Tout a
commencé il y a un an par un courrier du Cabinet
du ministre de la Défense en réponse
à une lettre de Ban Asbestos-France, protestant
auprès de Madame Alliot-Marie contre l'envoi du
Clemenceau en Inde, exportation illégale de
produits toxiques au regard de la convention de
Bâle ratifiée par la France et l'Inde. Dans
le courrier ministériel du 1er février
2005, figurait le premier mensonge d'Etat :
décontaminé à 90% il ne devait
rester dans le porte-avions " que 22 tonnes d'amiante
".
Il s'ensuivit une
incroyable odyssée judiciaire, en France et en
Inde, qui aujourd'hui met les plus hautes Cours de
justice de ces deux pays - la Cour Suprême en Inde,
le Conseil d'Etat en France - dans l'obligation de se
prononcer sur le devenir de ce navire en
référence aux règles de droit,
nationales et internationales.
Il n'est pas
nécessaire de revenir sur les détails de la
" ballade du Clemenceau " que les médias ont
largement relayés.

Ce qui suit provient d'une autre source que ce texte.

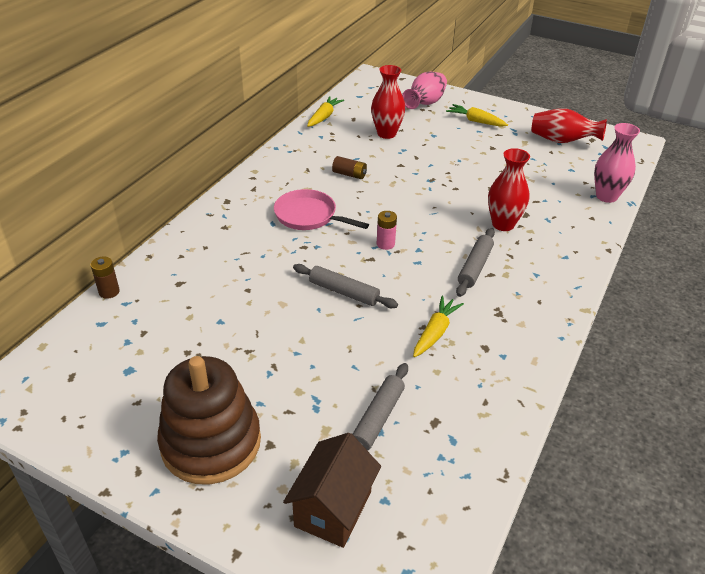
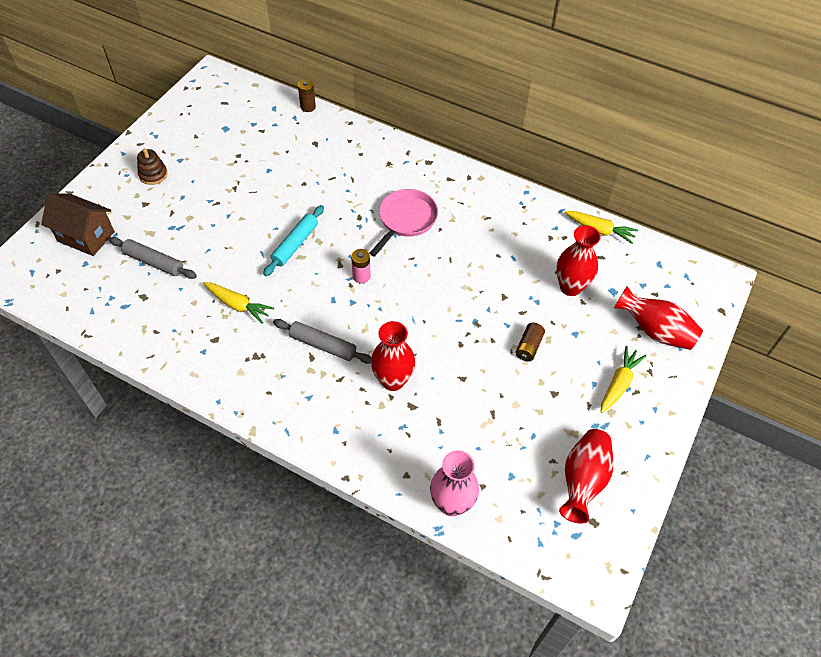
camera: 90 degrees right, 15 degrees up
(211, 442) = (153, 174): brown stacking toy -> brown stacking toy, size x0.43
(344, 292) = (295, 244): grey rolling pin -> turquoise rolling pin
(349, 174) = (480, 251): brown battery -> brown battery (528, 347)
(425, 104) = (654, 331): pink vase -> red vase

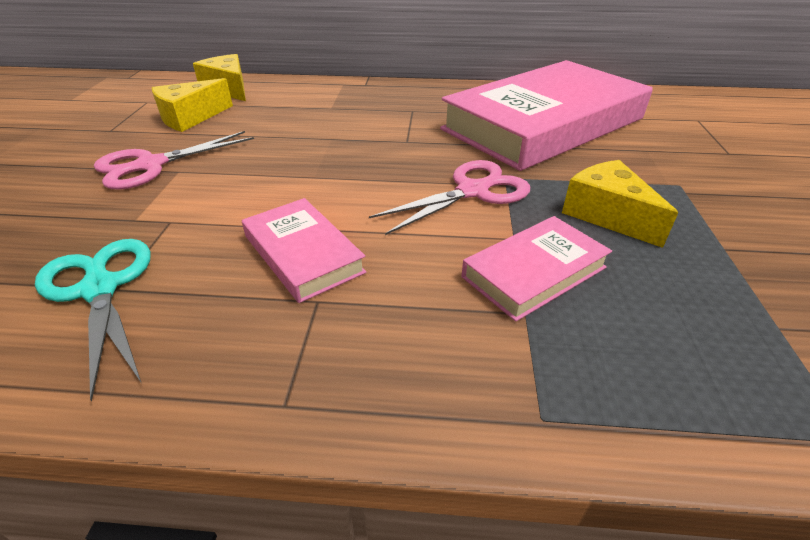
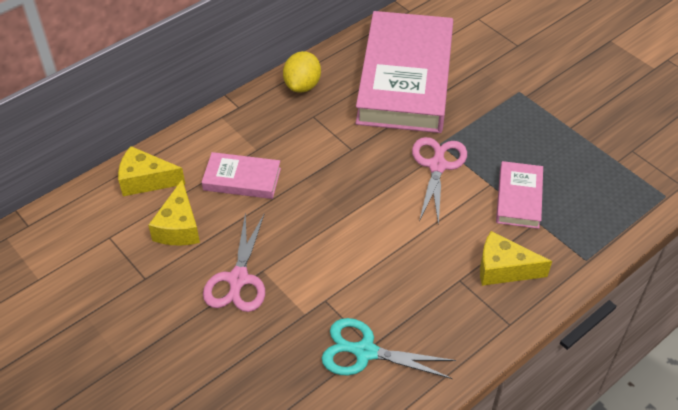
camera: 45 degrees left, 10 degrees up
(303, 254) = (419, 264): pink book -> pink book (242, 179)
(437, 93) = (302, 85): none -> yellow lemon
(607, 215) = (510, 138): yellow cheese -> yellow cheese (503, 269)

Elle a fait prendre conscience
à l'opinion publique que l'arrogance des pays
européens se mesure à cette impunité
revendiquée d'envoyer les navires en fin de vie du
" vieux " continent, contaminés par de dangereux
cancérogènes (amiante,
polychlorobiphényls) et autres toxiques, menacer
la vie et la santé de milliers de travailleurs
indiens sur-exploités avec la complicité
d'une industrie battant pavillon
panaméen.
Il appartient
à la justice de se prononcer. Mais nous voulons
souligner pourquoi cette saga du Clemenceau laissera des
traces profondes, quelle qu'en soit l'issue. Cette lutte
a en effet contribué à ouvrir des
débats de fond notamment sur la nécessaire
interdiction mondiale de l'amiante et au-delà sur
la mise sur le marché et le devenir des produits
toxiques
Son importance politique s'inscrit aussi
dans la diversité et les formes de
coopération multiples qui ont permis sa force et
son impact.
Pour
mémoire, en France, en Inde, et beaucoup plus
largement de par le monde :
- Des
réseaux nationaux et internationaux ont
contribué à éclairer, par leur
soutien et l'expérience venue d'autres luttes,
les enjeux politiques fondamentaux de l'envoi du
Clemenceau en Inde.
- Des militants
associatifs, des syndicalistes et des scientifiques
ont passé des jours et des nuits à
travailler, mobiliser, agir et informer.
- Des avocats
n'ont mesuré ni leur temps, ni leur courage,
pour oser, au nom des droits d'invisibles victimes,
affronter au tribunal les représentants et
avocats de l'Etat et d'une entreprise multinationale
puissante
- Des
journalistes de divers pays ont repris le chemin de
l'enquête d'investigation
Rien de tout ce
travail n'aura été inutile, y compris la
démarche d'un chef d'entreprise sous-traitante qui
a rompu le secret industriel. Cette lutte appartient
à tous ceux qui y ont apporté leur
contribution. C'est le fruit d'un magnifique travail
collectif. Pour que d'autres actions de même
ampleur demeurent possibles, nul ne doit - au risque d'en
briser les ressorts et la mémoire - s'approprier
celle-ci.
La Commission
Européenne a fait savoir vendredi qu'elle
considérait que le Clemenceau " pourrait
être en infraction avec la convention de
Bâle, transposée dans le droit communautaire
en 1993 ". Soyons prêts à demander la
saisine de la Cour de Justice européenne, afin
qu'au terme d'une odyssée pitoyable, le Clemenceau
fasse jurisprudence à l'échelle du
continent européen pour une interdiction effective
de l'exportation des déchets toxiques.